Re: [PERFORM] Query tuning help

2005-05-08 Thread Dan Harris
On May 8, 2005, at 6:51 PM, Russell Smith wrote:
On Mon, 9 May 2005 09:20 am, Dan Harris wrote:
You cannot use an index for %CORVETTE%, or %RED%.  There is no way
for the index to know if a row had that in the middle without scanning  
the whole
index.  So it's much cheaper to do a sequence scan.

While I believe you, I'm confused by this line in my original EXPLAIN  
ANALYZE:

-  Index Scan using ea1 on ea  (cost=0.00..2736.43 rows=42 width=47)  
(actual time=2.085..2.309 rows=2 loops=473)
Index Cond:  
((ea.incidentid)::text = (outer.incidentid)::text)
Filter: (((recordtext)::text  
~~ '%RED%'::text) OR ((recordtext)::text ~~ '%CORVETTE%'::text))
Doesn't that mean it was using an index to filter?  Along those lines,  
before I created index 'ea1', the query was much much slower.  So, it  
seemed like creating this index made a difference.

One possible way to make the query faster is to limit based on date,  
as you will only get about 700 rows.
And then don't use subselects, as they are doing full sequence scans.   
I think this query does what you do
above, and I think it will be faster, but I don't know.

I REALLY like this idea!

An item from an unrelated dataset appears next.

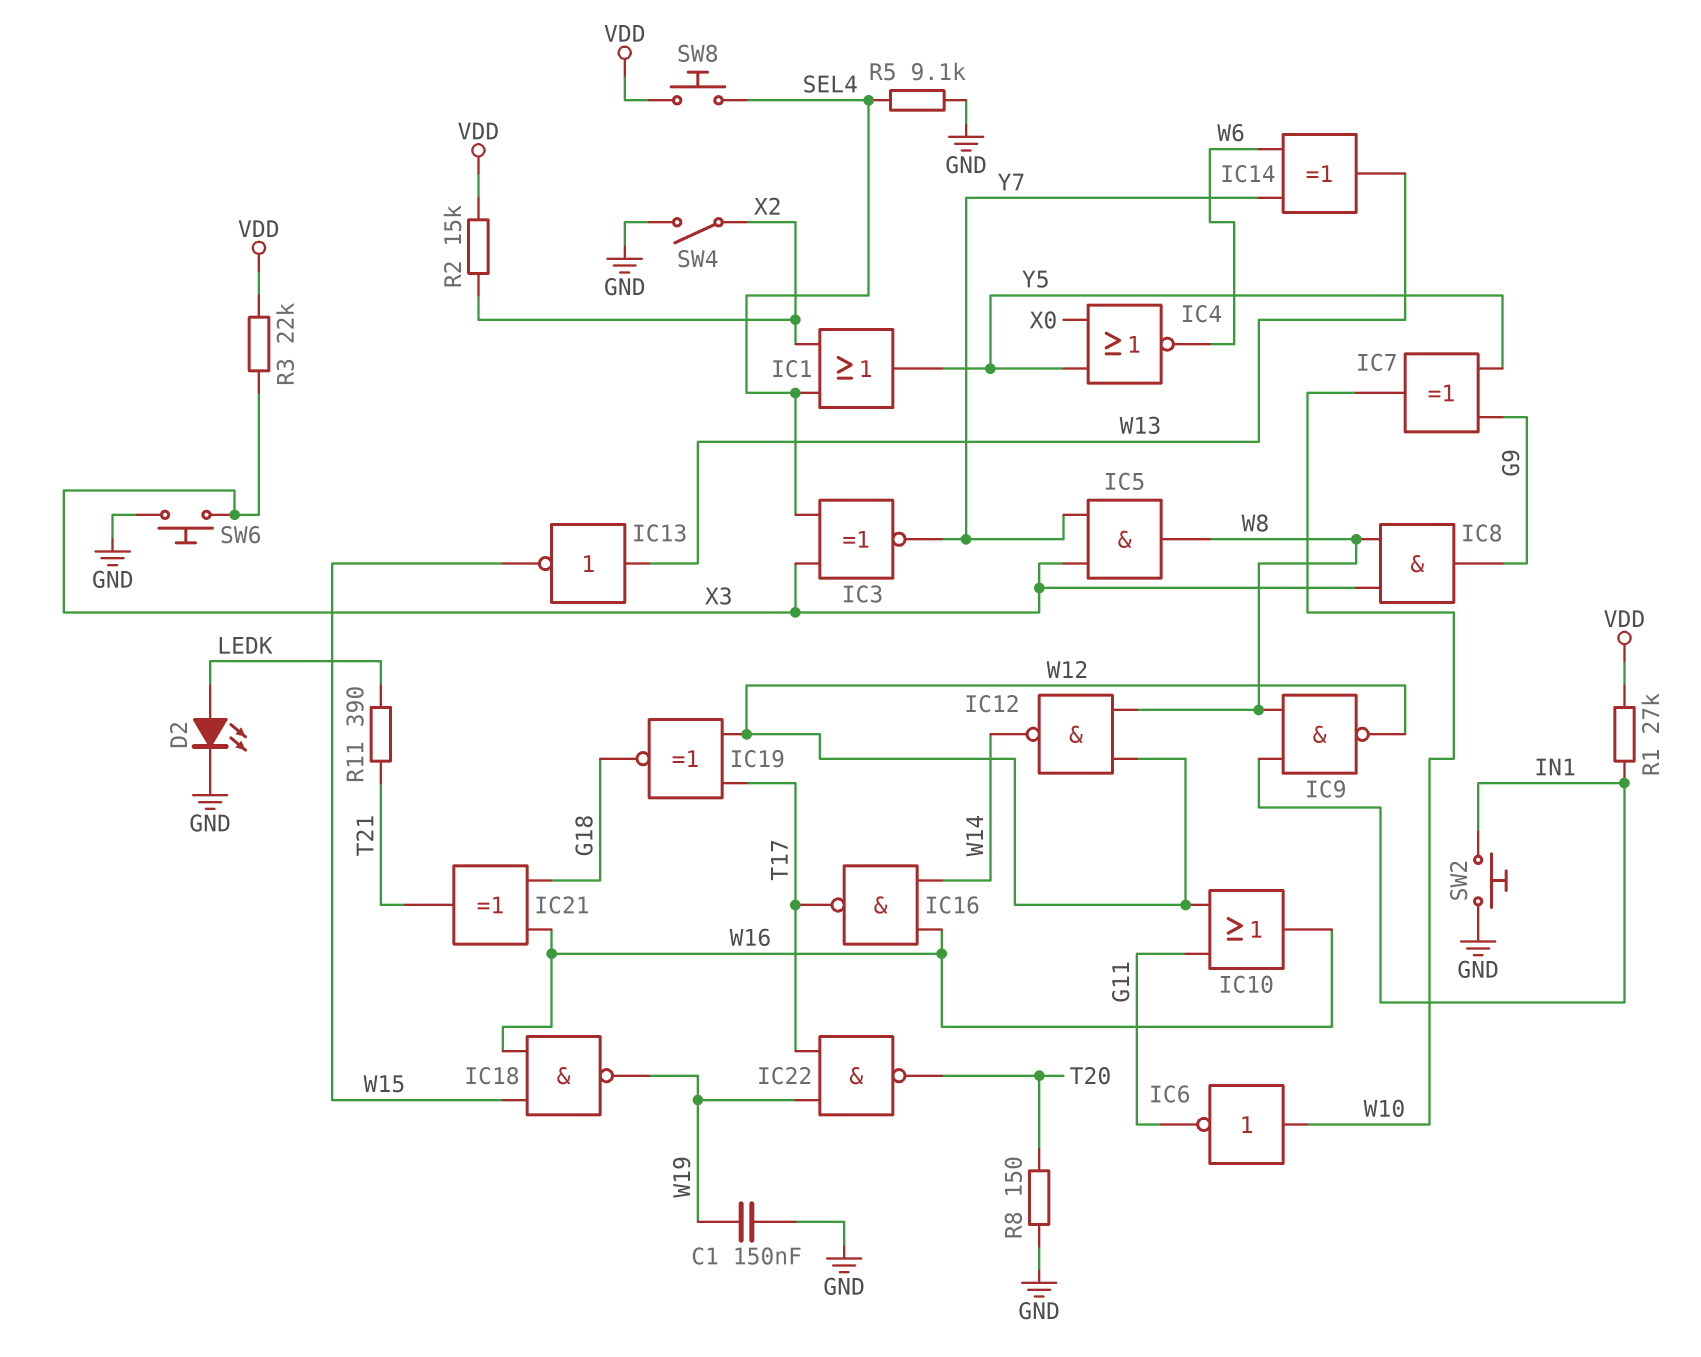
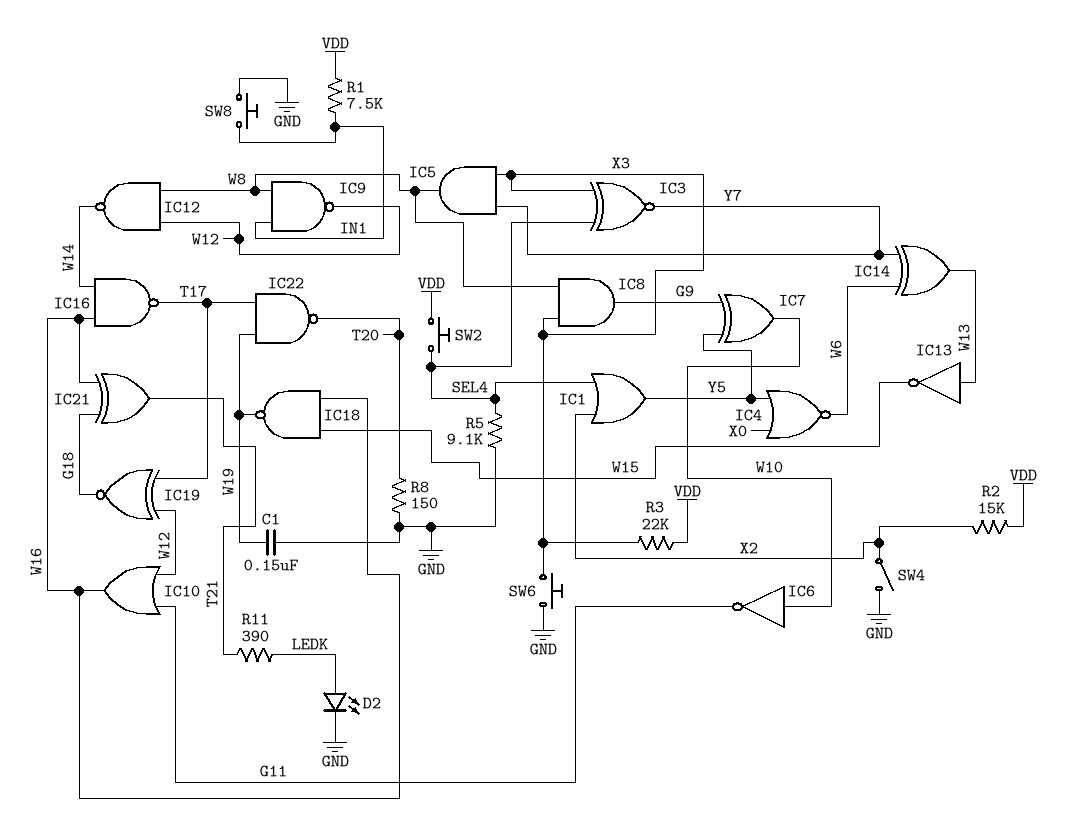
R1: 27k (IN1, VDD) -> 7.5k (IN1, VDD)
SW2: button (GND, IN1) -> button (SEL4, VDD)
SW8: button (SEL4, VDD) -> button (GND, IN1)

If I could just filter by date first and then  
sequential scan through those, it should be very manageable.  Hopefully  
I can keep this goal while still accommodating the requirement listed  
in my next paragraph.

select distinct em.incidentid, ea.recordtext as retdata, eg.long,   
eg.lat
FROM em JOIN ea ON (em.incidentid = ea.incidentid AND em.entrydate =  
'2005-1-1 00:00'
AND em.entrydate = '2005-5-9 00:00' AND ea.recordtext like '%RED%'  
AND ea.recordtext like '%CORVETTE%')
JOIN eg ON em.incidentid = eg.incidentid WHERE (recordtext like  
'%RED%' or recordtext like '%CORVETTE%'  );

I have run this, and while it is very fast, I'm concerned it's not  
doing what I need.  Here's the situation:

Due to the format of the systems with which I integrate ( I have no  
control over these formats ), we will get these 'recordtext' values one  
line at a time, accumulating over time.  The only way I can find to  
make this work is to insert a new record for each line.  The problem  
is, that when someone wants to search multiple keywords, they expect  
these words to be matched across multiple records with a given incident  
number.

 For a very simple example:
IncidentID		DateRecordtext
--		-			 
---
1			2005-05-01 14:21	blah blah blah RED blah blah
			2005-05-01 14:23	not what we are looking for
1			2005-05-02 02:05	blah CORVETTE blah blah

So, doing a search with an 'and' condition, e.g. WHERE RECORDTEXT LIKE  
'%RED%' AND RECORDTEXT LIKE '%CORVETTE%' , will not match because the  
condition will only be applied to a single row of recordtext at a time,  
not a whole group with the same incident number.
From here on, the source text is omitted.